Welcome to the Media Center!
Teacher: Mrs. Michelle Lavoie (firstname.lastname@example.org)
For our frequently used web links, please go to www.protopage.com/sbsmedia
Stay on Track with the Junior High Research Projects
Our junior high research projects are moving along now, and we will post deadlines and reminders here to help students stay on track. Please check back often and subscribe to this page for updates!
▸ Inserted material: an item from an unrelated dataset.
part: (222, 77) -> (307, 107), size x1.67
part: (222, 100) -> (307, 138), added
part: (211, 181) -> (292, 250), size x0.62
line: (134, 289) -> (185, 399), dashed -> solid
Project kick-off ... Please return the signed parent form ASAP so we know your parents are aware of this long-term project. As with all checkpoints over the next few months, assignments turned in on time will result in an easy 100 for language arts class. This is a great way to earn an A for the trimester! But beware, blowing off these assignments will result in a zero and will kill your grade. Please note: Students who are absent for a media center class are responsible for finding out what they missed and will be expected to have their assignment in on time. In case of extenuating circumstances (such as a student being out all week) a parent note will be required in order to be granted an extension. The signed parent note is due immediately upon receipt.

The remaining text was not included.